By utilizing your gamification abilities, you can have your representatives guided into an office-wide challenge for learning credits and achievement badges. Plan a space where representatives can keep tabs on their development by giving their considerations or responses. Additionally, add an area for feedback so you can continually improve the training. Yes, immersive gamification techniques can be surprisingly motivational and will always generate more positive outcomes.
Tip #5. Rewards
- Recognize and reward your employees’ training efforts.

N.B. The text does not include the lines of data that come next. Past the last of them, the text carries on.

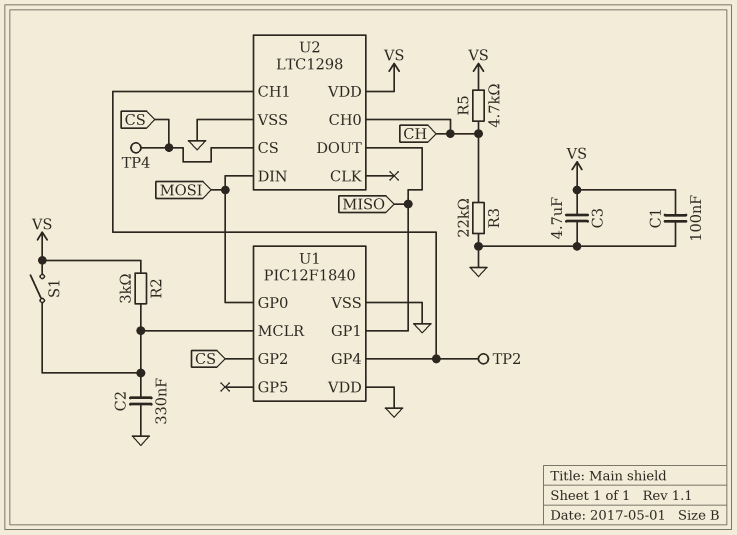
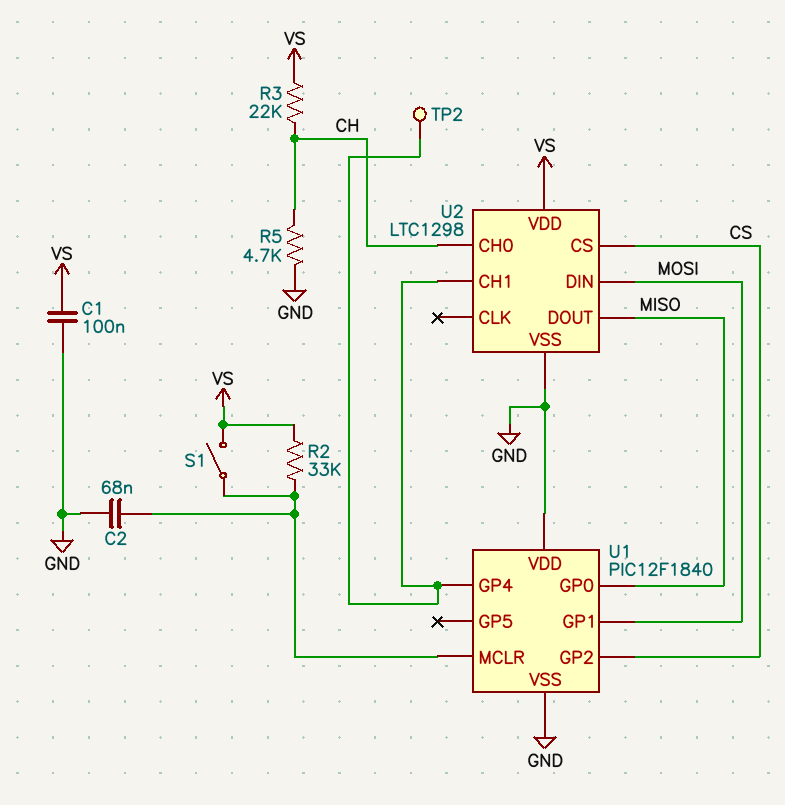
C2: 330nF (GND, U1/MCLR) -> 68nF (GND, U1/MCLR)
C3: 4.7uF (GND, VS) -> none
R2: 3k (U1/MCLR, VS) -> 33k (U1/MCLR, VS)
R3: 22k (CH, GND) -> 22k (CH, VS)
R5: 4.7k (CH, VS) -> 4.7k (CH, GND)
TP4: test point (CS) -> none
U1 pin GP0: MOSI -> MISO
U1 pin GP1: MISO -> MOSI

How about some extra office advantages or promotion opportunities tied to your employees’ learning progress? Tests and quizzes will help you identify your learners’ skills at the end of the training session. The key is to motivate your workers to see adapting new abilities as something that is valued and compensated in your organization—instead of a reason for their chiefs to request that they accomplish more stuff.
Tip #6. Learning Culture
- And the most important thing: always strive to build a positive learning culture at your company.
If making well-prepared training a necessary part of your regular business workflows, your employees will likely have more inspiration to share their progress and help one another. New immersive and innovative technologies, such as VR, can only strengthen this culture but only if leveraging it properly.
Once you did it, XR technologies will enable employees to deal with real-world situations and retain more information, while rehearsing their skills authentically without pressure. After employees complete their training, they’ll move with confidence into the field prepared to exceed expectations at work.
Conclusion
We hope this short guide was useful and inspiring for your future VR training practices. Therefore, it should be mentioned that VR training may extremely enhance the efficiency of each employee’s productivity and release risks while doing some operations wrong or for the first time. Many industries may benefit from VR training.
For example, firefighters may train with VR how to handle accidents with fire, manufacturers may practice some risky operations that in certain cases may cost a life, or medicine workers can try to perform so serious surgery.
It all requires certain preparations including those that help the staff to use VR devices efficiently.
Let us emphasize that such training is not only useful but really engaging so it influences staff motivation as well. And every company may enrich its corporate training initiatives with virtual reality training.